Our actual use case involves matrix views, and so it can't be as simple as the above code. Our real code is closer to

if m < 0 {
    panic("negative rows")
}
if n < 0 {
   panic("negative columns")
}
if stride < n {
    panic("bad stride")
}
if (m-1)*stride + n > len(a) {
     panic("out of bounds error")
}
for i := 0; i < m; i++ {
    for j := 0; j < n; j++ {
      _ = a[i*stride +j]
    }
}

note in particular that in general stride != m.
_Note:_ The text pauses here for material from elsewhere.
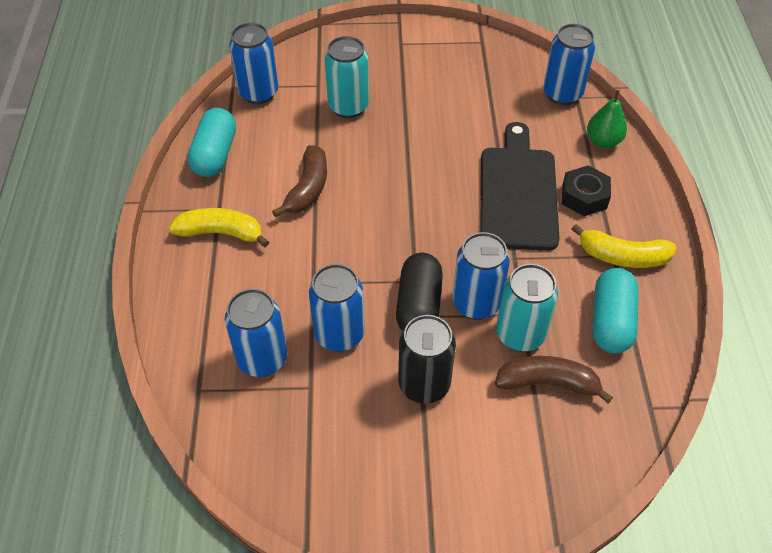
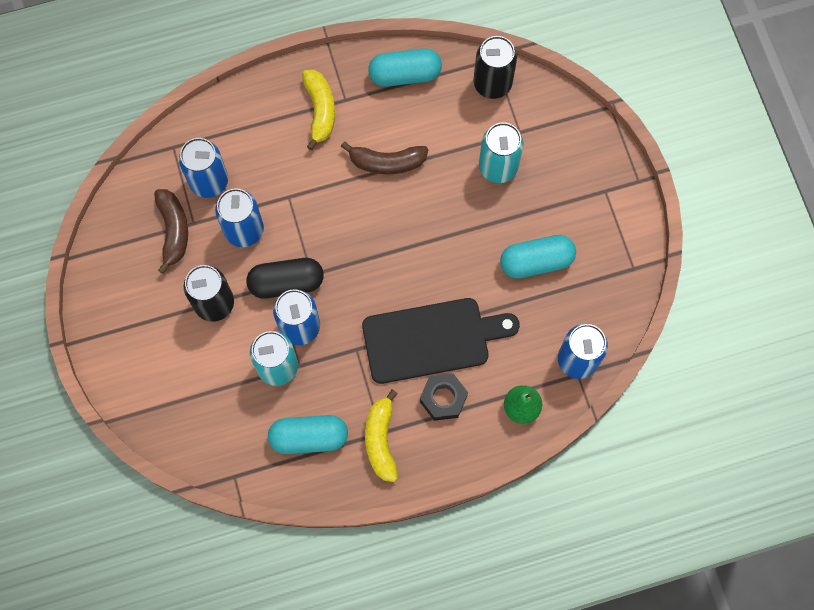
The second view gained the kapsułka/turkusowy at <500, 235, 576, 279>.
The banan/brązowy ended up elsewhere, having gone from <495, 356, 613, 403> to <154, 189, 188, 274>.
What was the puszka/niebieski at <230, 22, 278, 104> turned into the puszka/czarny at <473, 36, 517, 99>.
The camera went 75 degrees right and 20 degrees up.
Honestly though, I think the highest impact you could have on optimizing gonum code is (code snippets assume correct bounds checking has been done above)

  1. Dot product
var dot float64
for i, v := range x {
   dot += y[i]
}
  1. Scale
for i := range x {
    x[i] *= beta
}
  1. "Axpy", i.e. y += a*x
for i, v := range x {
    y[i] += a*v
}

All of these also come in the "strided" form you mention above, where instead i is incremented by a constant value. If these three expressions could have bounds checks removed and SIMD, there would be a huge speedup in the BLAS benchmarks.

If you're interested for testing purposes, we have a bunch of benchmarks at godoc.org/github.com/gonum/blas/native, and godoc.org/github.com/gonum/matrix/mat64 .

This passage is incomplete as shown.